Saturday, November 29, 2008

Riporto con molta tristezza questo articolo apparso stamane su Repubblica.
In quel laboratorio della morte ci ho lavorato anch`io , negli anni universitari , quando andare a fare un esame nella mia facolta` , farmacia, non era andare a verificare la propria preparazione, ma piuttosto sfidare la sorte, aspettare ore e ore davanti alle porte dei "Baroni", per poi farti mandare a dire da qualche baronetto : venite domani , oggi il Barone e` stanco , continuera` domani.
I nomi che appaiono sull`articolo per me hanno un volto , chiaro , netto.
Ricordo la Dottoressa Sarva` come fosse ieri... , mi rattristai molto quando appresi della sua morte .
Si parla tanto in questo periodo della scuola , della riforma dell`Universita` , degli edifici scolastici che cadono a pezzi , dei cervelli in fuga...
"Il laboratorio della morte ", non e` altro che una rappresentazione macabra di questo decadimento italiano . Il nostro governo ha varato tagli alla ricerca , Berlusconi chiama fatalita` il crollo della scuola di Torino ... . L`aria che si respira adesso in Italia e` proprio come l`aria che si e` respirata fino adesso nel laboratorio della morte : pesante , tossica , come le sostanze che Emanuele ha respirato per anni . I giovani italiani cercano una boccata di ossigeno , ma le "cappe" messe a disposizione dal nostro governo sono vecchie , inadeguate , non a norma . Piu` volte mi hanno domandato : Perche` non torni a Catania, magari ti potresti sistemare all`universita`. Io rispondo : No grazie .Ho bisogno di ARIA PULITA.











CATANIA - Lo chiamava "il laboratorio della morte". A Raffaella, la sua fidanzata, a
suo padre Alfredo, lo aveva detto più volte: "Quel laboratorio sarà anche la mia tomba". Una stanza di 120 metri quadri, tre porte e tre finestre non apribili, due sole cappe di aspirazione antiche e inadeguate e tutte le sostanze killer, le sue "compagne" di studio e lavoro lasciate lì sui banconi, nei secchi, in due frigoriferi arrugginiti: acetato d'etile, cloroformio, acetonitrile, diclorometano, metanolo, benzene, con vapori e fumi nauseabondi e reflui smaltiti a mano.

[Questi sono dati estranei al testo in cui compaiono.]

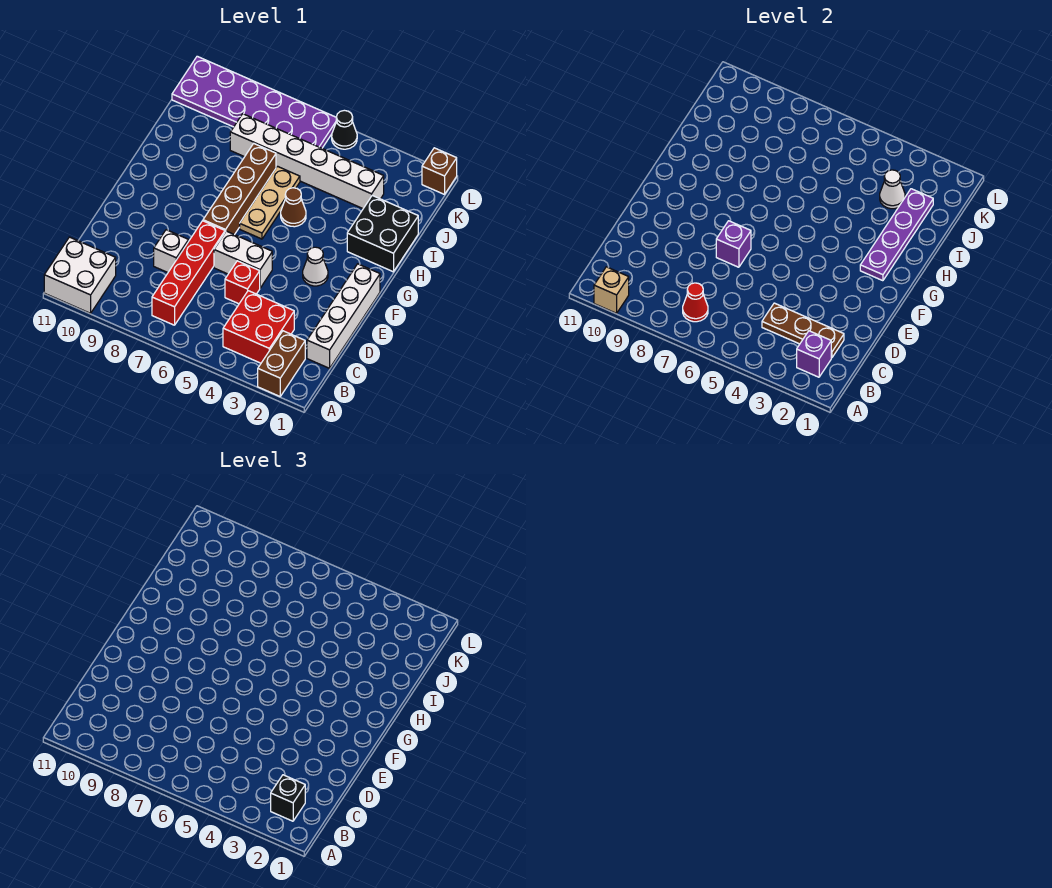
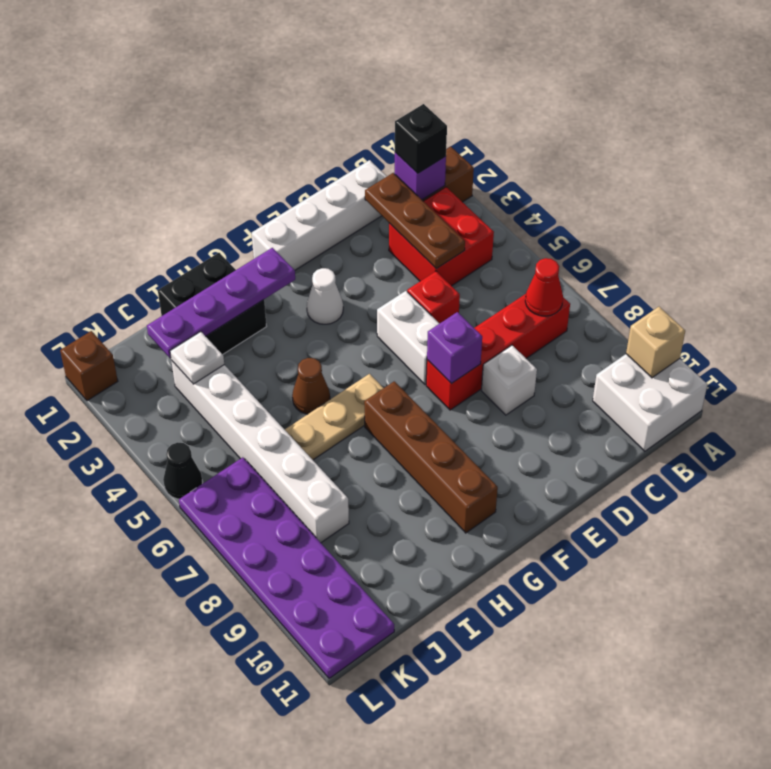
brown brick F7:I7 level 1 -> brown brick G7:G10 level 1
white cone J3 level 2 -> white plate J3 level 2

Lì dentro il laboratorio di farmacia dell'Università di Catania nel quale sognava di costruire il suo futuro, Emanuele, "Lele" Patanè, negli ultimi due anni aveva visto morire e ammalarsi, uno dietro l'altro, colleghi ricercatori, studenti, professori amministrativi: Maria Concetta Sarvà, giovane ricercatrice, entrata in coma mentre era al lavoro e morta pochi giorni dopo; Agata Annino stroncata da un tumore all'encefalo; Giovanni Gennaro, tecnico di laboratorio, ucciso anche lui da un tumore. E poi quella giovane ricercatrice, al sesto mese di gravidanza, che aveva perso il bambino per mancata ossigenazione. E diagnosi di tumori a raffica: per uno studente, per una docente, per la direttrice della biblioteca, per un collaboratore amministrativo. Fino a quando, nel dicembre 2003, è toccato a lui. Ad Emanuele, 29 anni, un ragazzone forte e sportivo, laureato con 110 e lode, idoneo all'esercizio della professione farmaceutica, dottore di ricerca, stroncato in meno di un anno da un tumore al polmone.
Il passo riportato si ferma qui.